One of the things that doomed the Articles of Confederation was the requirement for unanimity; the 13 states couldn't have passed a resolution that there were two digits in 13. By the time of the ratification debate, if New York had advanced the notion that water was wet, the South would have voted that water was in fact both flammable and solid, but never wet. The Articles of Confederation had taught the States that the best strategy was to be the last vote cast and that it was wise to vote against your own interest if by doing so you could extract prices from the other States. I can't call the examples to mind, and I can't find my copy of the book, but Klarman offers some examples of strategic voting that were almost as silly as my example of "water is wet".

So the level of popular sanction was set at a majority of the voters in 2/3 of the states. (the Constitution was not submitted to the states, but to the voters, but that is outside the scope of your question.) A majority of the voters in 2/3 of the states was sufficient to ensure that everyone would accept the legitimacy of the resulting government - that's the way "popular sanction" should be interpreted.

Best references are Maier's Ratification and Klarman's Coup.
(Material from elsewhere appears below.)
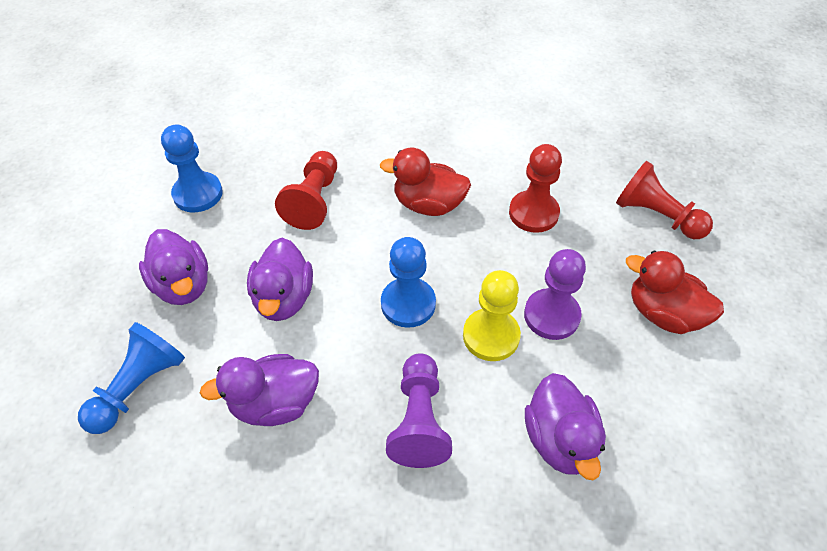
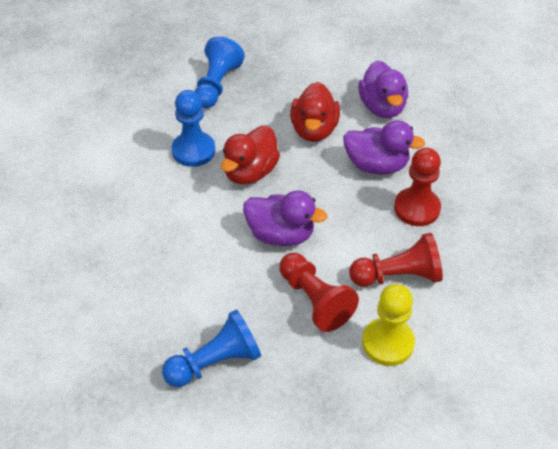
purple duck: 4 -> 3
purple pawn: 2 -> 0

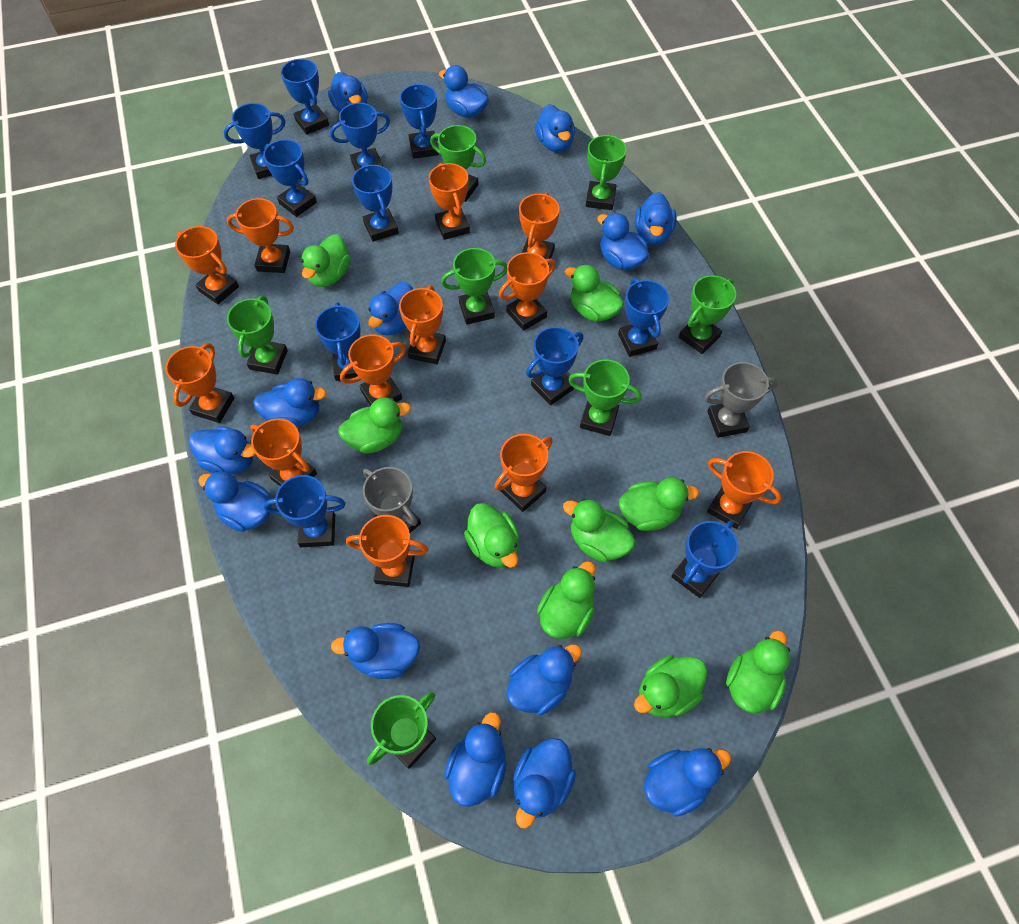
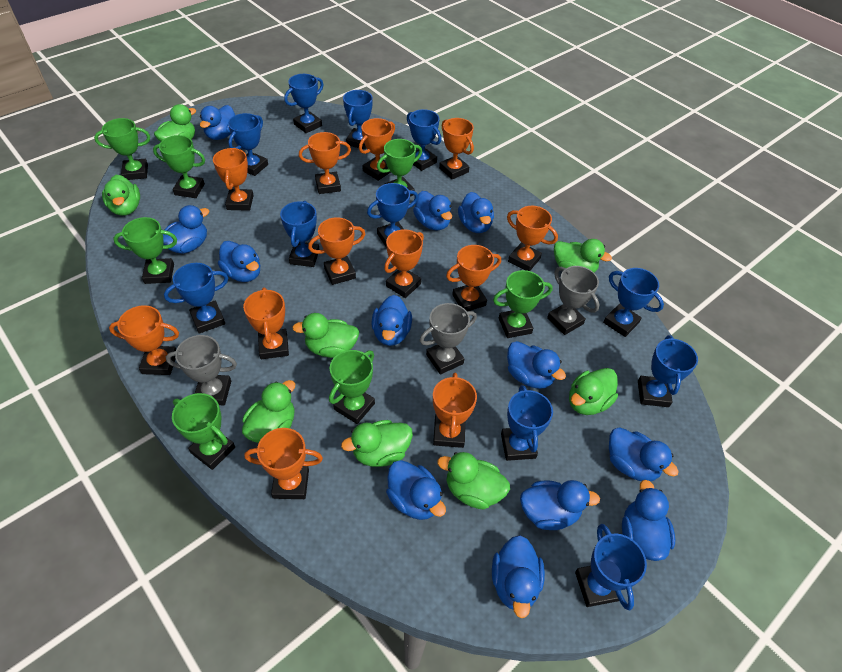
blue duck: 14 -> 12
green duck: 9 -> 8
grey trophy: 2 -> 3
The origin of the Constitution is complicated and fully of wonderfuly juicy politics, but it is difficult to distill down to fit within the requirements of a High School Textbook (which is usually the first introduction to a complex subject, but must be written to contain nothing complicated, objectionable or confusing. They are written to be fairy tales to pass the scrutiny of the Texas School Board, an institution respected more for it's ideological purity than academic standards).